Big headaches thanks to the Big Apple
While it pains us to keep sharing bad news about flying commercial, we consider it something of our sacred duty to do so. Let’s face it, the crappy commercial flight situation is perhaps the biggest reason many of us are considering fractional jet ownership. The cover story of the November 12 New York magazine presents some interesting and, yes, disturbing, facts.We all know that one of the world’s hottest spots in terms of both business and pleasure is the Big Apple. Yet the area’s three major airports (Kennedy, LaGuardia and Newark) hold the worst three spots of all major American airports when it comes to on-time arrival. Getting off the ground doesn’t come much easier. In fact, JFK is worst among the 32 major airports. Newark is #30, and LaGuardia #25.
What makes this even worse is the ripple effect. As noted in the article:
Close to 3,700 flights stream through our three airports daily. And our sluggishness infects the entire grid. “If you look at the delay signature in New York and on the national level, you can see it propagating delays into the national system,” says John Hansman, an MIT scientist who studies air-traffic patterns. When a tardy Kennedy flight finally makes it to a hub like O’Hare—already stretched thin itself—air-traffic controllers are forced to put other, more-punctual arrivals in holding patterns to accommodate the one that’s already outrageously late; the ensuing domino effect can mean missed connections and lost luggage from Seattle to Sarasota. According to Kevin Mitchell of the Business Travel Coalition, 75 percent of delays around the country originate in New York. Since only 33 percent of the total delays actually happen here, this means that every local delay triggers more than two delays elsewhere.

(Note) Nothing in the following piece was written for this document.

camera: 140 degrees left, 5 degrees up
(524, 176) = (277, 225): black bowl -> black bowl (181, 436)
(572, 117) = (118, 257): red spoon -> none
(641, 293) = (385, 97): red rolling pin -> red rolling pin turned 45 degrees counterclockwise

Unfortunately, the future doesn’t look much brighter. New York airports handled some 104 million fliers in 2006. According to the article, if growth trends prove true, the same airports will be processing (or trying to) about 150 million fliers come 2025.
One of the most interesting facts in the story has to do with the economics of landing fees:
One would think that the limitations of the system would telegraph something to the airlines—that it’s time to stop adding flights. No such luck. There are no mechanisms in place to regulate the number of planes carriers can schedule at JFK or Newark (La Guardia is capped at 62 to 64 planes an hour in bad weather). Neither is there an economic disincentive: Landing fees are cheap—$800 per flight for a large jet. So like all good capitalists, carriers take the silence of the law as an invitation to make as much money as possible. Passengers want options, and the airlines are in a veritable arms race to please them. This month, for instance, JetBlue offers fourteen daily flights to Fort Lauderdale (nine from JFK and five from La Guardia); Delta, trying to keep up, has nine. All told, there are an astounding 68 flights a day from New York’s three airports to Fort Lauderdale.
The ability to land at smaller airports, perhaps closer to one’s destination, and avoiding this sort of gridlock and madness is, for me, perhaps the most attractive part about fractional jet ownership.